#36

„Jens, Jens, Jensi. Du hast ein ernsthaftes Problem, fürchte ich.“ Es klingt bedrohlicher als es ist, nehme ich an, hoffe ich. „Du lebst in dieser Blase. Ist dir das mal aufgefallen?“ Es klingt bedrohlicher als es ist, definitiv.

Was folgt, wird der übliche belehrende Sermon eines Menschen sein, der sich selbst vollkommen gewiss ist und sich keinerlei Anfechtungen seiner Person ausgesetzt sieht und in seinen Grundfesten unerschütterlich steht. Meinungen und Überzeugungen leistet er sich nur, soweit er sie nicht verteidigen muss. Denn sonst käme er womöglich in die Verlegenheit, sie in Frage stellen oder revidieren zu müssen.

Zugegebenermaßen ist es ein nicht trivialer Prozess sich eine Meinung zu bilden. Das nicht triviale dabei ist es, die möglichst unabhängige Information zu bekommen, um sich tatsächlich eine Meinung bilden zu können. Also eine Meinung die auf Fakten oder eigenen Beaobachtungen beruht. Eine Meinung die abgewogen und ausgewogen ist. Wobei der Anspruch an Meinung eigentlich ein anderer ist. Abgewogen und ausgewogen auf Grund unabhängiger Information klingt nach einer objektiven Kategorie. Das aber ist Meinung eben gerade nicht. Die Vielfalt an Meinungen zu unterschiedlichen Themen ist geradezu unendlich. Man kann eine Meinung vertreten, die einer fakten basierten Argumentation nicht unbedingt stand hält.

Die Frage ist dann: Wie gehe ich damit um, wenn jemand nicht meine Meinung vertritt? Roxy Ramirez befördert das, was er für seine Meinung hält, mit einem Lächeln. Und wenn dies nicht verfängt, bleibt er verbindlich, diplomatisch, ohne dass dies allerdings etwas an seiner Meinung ändern würde. (Gegenüber Freunden. Es gibt andere Fälle, in denen er undiplomatischer ist, und sich anderer Methoden bedient. Das ist dann aber eher geschäftlicher Natur, sozusagen dienstlich.) Was also wirft er mir vor? Ich stehe zu dem, was ich denke und kämpfe dafür, wenn es notwendig ist.

„Falsch. Du bist ein Angsthase. Du stehst zu dem, was deine Blase dir zugesteht. Du lebst in deiner algorythmus-basierten Online-Welt und bekommst gefiltert das, was du und deinesgleichen gerne haben, wo sie sich wiederfinden, was sie vereint, was sie beschützt, gegen die böse Welt da draußen. Eine echte Wohlfühlblase.“

Mit seiner im Vorbeigehen aufgeschnappten und reduziert wiedergegebenen Generalkritik an virtuellen Kommunities und Macht der Algorythmen landet Roxy Ramirez einen schnellen Treffer. Was aber hat er vorzuweisen? Auch im realen Leben ist man eingebunden in eine Gemeinschaft, die das Denken und die Meinung beeinflusst. Das Problem ist nicht die Meinung. Das Problem ist eine feste Meinung. Meinung mag nicht objektiv sein. Aber Meinung muss zwingend veränderbar sein. Sonst ist es weniger Meinung als Starrsinn, Boshaftigkeit oder Ideologie.

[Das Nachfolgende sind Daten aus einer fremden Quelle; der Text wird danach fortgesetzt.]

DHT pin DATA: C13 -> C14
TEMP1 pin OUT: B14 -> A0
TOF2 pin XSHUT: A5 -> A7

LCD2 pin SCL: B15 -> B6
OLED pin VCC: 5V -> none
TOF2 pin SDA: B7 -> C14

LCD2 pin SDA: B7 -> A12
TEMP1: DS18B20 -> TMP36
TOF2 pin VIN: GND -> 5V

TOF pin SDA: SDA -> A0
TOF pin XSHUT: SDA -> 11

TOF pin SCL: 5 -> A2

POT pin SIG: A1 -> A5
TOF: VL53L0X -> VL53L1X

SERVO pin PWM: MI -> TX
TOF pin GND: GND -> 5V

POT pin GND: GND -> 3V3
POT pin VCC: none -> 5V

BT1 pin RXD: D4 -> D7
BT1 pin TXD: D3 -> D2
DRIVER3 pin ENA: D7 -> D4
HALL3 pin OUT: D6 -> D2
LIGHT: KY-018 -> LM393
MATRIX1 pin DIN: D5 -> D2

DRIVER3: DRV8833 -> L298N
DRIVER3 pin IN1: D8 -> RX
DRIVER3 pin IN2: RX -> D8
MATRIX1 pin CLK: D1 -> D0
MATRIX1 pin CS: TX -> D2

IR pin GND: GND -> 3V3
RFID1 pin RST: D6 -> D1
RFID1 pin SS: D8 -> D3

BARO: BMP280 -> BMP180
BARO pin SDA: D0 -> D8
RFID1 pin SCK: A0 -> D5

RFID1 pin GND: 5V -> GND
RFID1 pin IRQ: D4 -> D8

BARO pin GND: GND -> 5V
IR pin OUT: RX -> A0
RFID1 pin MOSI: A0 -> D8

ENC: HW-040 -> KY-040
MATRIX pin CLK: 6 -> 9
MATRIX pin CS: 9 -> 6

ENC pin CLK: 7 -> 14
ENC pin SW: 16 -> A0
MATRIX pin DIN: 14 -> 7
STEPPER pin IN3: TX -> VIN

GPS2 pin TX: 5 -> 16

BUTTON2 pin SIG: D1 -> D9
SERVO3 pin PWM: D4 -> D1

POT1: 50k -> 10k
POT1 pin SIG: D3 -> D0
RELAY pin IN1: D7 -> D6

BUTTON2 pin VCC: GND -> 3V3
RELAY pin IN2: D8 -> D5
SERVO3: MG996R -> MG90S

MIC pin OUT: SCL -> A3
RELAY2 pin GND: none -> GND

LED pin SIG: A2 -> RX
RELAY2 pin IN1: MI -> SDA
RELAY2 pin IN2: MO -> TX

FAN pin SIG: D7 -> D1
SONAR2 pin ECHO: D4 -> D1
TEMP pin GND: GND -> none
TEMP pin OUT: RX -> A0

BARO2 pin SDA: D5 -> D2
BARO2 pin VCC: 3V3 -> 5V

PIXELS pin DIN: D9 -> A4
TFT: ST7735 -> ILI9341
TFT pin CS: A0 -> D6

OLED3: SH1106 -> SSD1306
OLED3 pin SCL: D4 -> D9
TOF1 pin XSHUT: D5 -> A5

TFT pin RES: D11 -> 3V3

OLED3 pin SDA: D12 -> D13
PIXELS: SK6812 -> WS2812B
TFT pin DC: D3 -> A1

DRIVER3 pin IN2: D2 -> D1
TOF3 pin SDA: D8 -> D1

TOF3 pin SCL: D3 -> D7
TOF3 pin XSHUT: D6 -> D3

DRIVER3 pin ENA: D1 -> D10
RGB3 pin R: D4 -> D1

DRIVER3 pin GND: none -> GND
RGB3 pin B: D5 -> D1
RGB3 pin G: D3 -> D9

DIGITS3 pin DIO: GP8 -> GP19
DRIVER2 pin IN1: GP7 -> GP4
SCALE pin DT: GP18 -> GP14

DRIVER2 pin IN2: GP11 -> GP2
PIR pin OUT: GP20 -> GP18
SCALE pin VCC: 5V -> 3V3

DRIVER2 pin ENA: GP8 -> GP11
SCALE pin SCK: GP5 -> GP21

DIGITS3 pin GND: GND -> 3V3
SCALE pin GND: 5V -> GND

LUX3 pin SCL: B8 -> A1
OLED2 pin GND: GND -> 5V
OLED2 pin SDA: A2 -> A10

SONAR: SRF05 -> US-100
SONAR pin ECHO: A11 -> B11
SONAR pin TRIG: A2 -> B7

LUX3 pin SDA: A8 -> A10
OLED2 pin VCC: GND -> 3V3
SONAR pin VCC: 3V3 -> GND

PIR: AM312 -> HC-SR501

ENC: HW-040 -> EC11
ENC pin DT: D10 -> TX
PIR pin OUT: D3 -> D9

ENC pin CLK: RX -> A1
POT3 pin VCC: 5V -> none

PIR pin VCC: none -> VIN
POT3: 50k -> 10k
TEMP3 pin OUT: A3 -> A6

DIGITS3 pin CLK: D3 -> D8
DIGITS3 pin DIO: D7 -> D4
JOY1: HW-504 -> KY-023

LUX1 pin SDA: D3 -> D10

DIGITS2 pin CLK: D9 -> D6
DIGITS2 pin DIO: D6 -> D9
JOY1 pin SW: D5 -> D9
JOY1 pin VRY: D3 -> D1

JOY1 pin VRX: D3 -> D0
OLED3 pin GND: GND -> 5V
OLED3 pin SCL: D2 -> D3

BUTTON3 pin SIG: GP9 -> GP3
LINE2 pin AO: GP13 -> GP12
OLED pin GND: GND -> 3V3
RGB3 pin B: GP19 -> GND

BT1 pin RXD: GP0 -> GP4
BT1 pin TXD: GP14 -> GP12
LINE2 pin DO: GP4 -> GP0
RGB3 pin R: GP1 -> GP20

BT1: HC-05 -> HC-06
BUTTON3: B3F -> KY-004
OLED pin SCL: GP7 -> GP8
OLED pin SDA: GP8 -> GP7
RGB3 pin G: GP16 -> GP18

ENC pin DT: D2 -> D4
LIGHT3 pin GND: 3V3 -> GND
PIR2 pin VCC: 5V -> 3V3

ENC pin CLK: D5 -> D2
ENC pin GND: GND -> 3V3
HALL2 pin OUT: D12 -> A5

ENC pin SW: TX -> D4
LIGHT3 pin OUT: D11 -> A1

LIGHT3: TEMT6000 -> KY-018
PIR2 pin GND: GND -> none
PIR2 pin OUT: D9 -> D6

Wenn es nur eine Meinung gäbe, die durch keine andere Meinung herausgefordert werden könnte, wäre es keine Meinung, sondern im besten Fall die Wahrheit. Im schlimmsten Fall Diktatur. Hierin liegt das Problem aller Diskussionen: Meinungen nicht gelten zu lassen. Andere Meinungen nicht zuzulassen. Nicht der falschen Meinungen zu sein ist das Problem. Der tatsächliche Irrweg ist es, andere Meinungen zu negieren. Verlockend und gefährlich wird es, weil dieser Irrweg natürlich weniger steinig ist, als die Auseinandersetzung mit anderen Meinungen (noch dazu wenn man unterstellt, Algorythmen unterstützten diesen Weg). Ich bin mir dessen bewusst. Bei Roxy Ramirez bin ich mir dessen nicht so sicher. Aber sein Instinkt rettet ihn auch dieses Mal.